Interestingly, these simple pricing policies are able to achieve over 80% of the optimal revenue.
- In the final leg of our analysis, we quantify the value that accrues to the seller from allowing the buyers to filter data. This “value of filtering” to the seller depends on the fraction of records in the dataset that are valuable to the buyer: The lower this fraction, the more important it is for the buyer to use filtering to identify the desired set of records and, thus, higher is the value of filtering.
This research focused on a monopolistic data-seller who is interested in monetizing a dataset and is a first step towards understanding how datasets should be priced. The ongoing explosive growth in the supply and demand of data has led to the emergence of data-selling platforms, such as Narrative, that cater to both sides of the market: sellers list their datasets on the platform and buyers purchase data from one or more sellers.

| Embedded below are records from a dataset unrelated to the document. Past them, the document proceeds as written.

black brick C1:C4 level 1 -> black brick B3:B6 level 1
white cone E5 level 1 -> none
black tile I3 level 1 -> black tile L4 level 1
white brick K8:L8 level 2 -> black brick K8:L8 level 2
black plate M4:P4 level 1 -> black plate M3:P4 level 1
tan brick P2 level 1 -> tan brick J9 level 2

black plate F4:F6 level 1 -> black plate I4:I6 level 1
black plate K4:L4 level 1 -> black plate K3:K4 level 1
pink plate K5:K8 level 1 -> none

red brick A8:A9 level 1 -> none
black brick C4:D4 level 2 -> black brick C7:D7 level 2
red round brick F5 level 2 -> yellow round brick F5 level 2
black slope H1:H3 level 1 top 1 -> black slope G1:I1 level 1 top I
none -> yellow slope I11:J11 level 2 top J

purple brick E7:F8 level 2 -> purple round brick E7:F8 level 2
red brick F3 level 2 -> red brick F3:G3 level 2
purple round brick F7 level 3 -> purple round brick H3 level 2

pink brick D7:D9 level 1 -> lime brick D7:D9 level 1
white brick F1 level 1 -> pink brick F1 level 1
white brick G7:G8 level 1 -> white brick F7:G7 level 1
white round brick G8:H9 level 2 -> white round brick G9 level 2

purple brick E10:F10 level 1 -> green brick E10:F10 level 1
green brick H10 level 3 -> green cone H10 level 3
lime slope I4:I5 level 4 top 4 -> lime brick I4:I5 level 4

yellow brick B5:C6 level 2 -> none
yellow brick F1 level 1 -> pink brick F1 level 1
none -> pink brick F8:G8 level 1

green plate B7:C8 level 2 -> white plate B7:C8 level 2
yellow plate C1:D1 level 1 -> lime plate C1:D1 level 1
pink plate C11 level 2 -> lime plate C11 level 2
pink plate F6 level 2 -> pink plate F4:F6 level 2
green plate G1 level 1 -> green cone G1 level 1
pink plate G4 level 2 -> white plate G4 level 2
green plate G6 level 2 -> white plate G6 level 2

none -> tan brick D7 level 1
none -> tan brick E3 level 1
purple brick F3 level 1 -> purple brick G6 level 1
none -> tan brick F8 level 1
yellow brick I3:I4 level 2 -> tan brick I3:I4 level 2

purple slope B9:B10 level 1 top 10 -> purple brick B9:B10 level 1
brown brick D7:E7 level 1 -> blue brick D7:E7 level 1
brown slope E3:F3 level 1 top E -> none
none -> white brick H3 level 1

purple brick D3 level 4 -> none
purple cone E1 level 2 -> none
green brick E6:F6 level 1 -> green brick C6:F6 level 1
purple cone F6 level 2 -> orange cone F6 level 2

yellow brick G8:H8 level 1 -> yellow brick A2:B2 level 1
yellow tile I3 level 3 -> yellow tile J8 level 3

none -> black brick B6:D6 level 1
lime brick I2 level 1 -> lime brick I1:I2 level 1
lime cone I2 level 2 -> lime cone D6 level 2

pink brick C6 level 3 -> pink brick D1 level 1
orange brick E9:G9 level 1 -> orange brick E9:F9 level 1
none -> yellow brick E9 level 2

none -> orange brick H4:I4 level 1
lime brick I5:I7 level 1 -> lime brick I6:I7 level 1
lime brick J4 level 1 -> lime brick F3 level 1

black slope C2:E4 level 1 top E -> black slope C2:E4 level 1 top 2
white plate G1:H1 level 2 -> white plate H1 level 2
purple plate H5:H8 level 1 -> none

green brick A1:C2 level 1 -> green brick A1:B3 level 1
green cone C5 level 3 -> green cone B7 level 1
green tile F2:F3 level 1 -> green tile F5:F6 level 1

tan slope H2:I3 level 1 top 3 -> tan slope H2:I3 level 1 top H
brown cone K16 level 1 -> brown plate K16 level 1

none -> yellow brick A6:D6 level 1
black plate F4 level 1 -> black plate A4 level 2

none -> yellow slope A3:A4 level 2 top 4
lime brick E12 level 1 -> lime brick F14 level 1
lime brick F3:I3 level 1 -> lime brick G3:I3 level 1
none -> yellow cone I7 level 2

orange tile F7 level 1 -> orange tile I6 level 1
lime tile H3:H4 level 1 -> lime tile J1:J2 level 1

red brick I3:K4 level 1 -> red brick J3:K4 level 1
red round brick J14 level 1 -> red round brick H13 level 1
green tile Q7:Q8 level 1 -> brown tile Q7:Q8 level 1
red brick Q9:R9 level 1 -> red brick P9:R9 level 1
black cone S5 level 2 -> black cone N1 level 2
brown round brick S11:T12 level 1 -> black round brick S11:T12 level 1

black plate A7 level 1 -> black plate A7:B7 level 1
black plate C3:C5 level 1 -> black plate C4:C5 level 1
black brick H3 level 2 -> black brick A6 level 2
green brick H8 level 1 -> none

Such two-sided settings become richer due to several interesting constraints:
- On the supply-side, some sellers may want to sell their data only as a monolithic unit (i.e., avoid sale of proper subsets of records) and some may want to restrict sale to a limited number of buyers.
- On the demand-side, buyers may want exclusive access to data or may have budget and/or minimum-volume constraints.
Further, from a market-design perspective, the analysis of two-sided data-selling platforms presents interesting theoretical and practical challenges. For instance, the utility of a dataset to a buyer may depend on the number of other buyers who have shared access to that dataset. I believe that our current findings can serve as a foundation for future work on optimal and/or approximate mechanisms for such settings and, more generally, on the design of efficient data-selling platforms.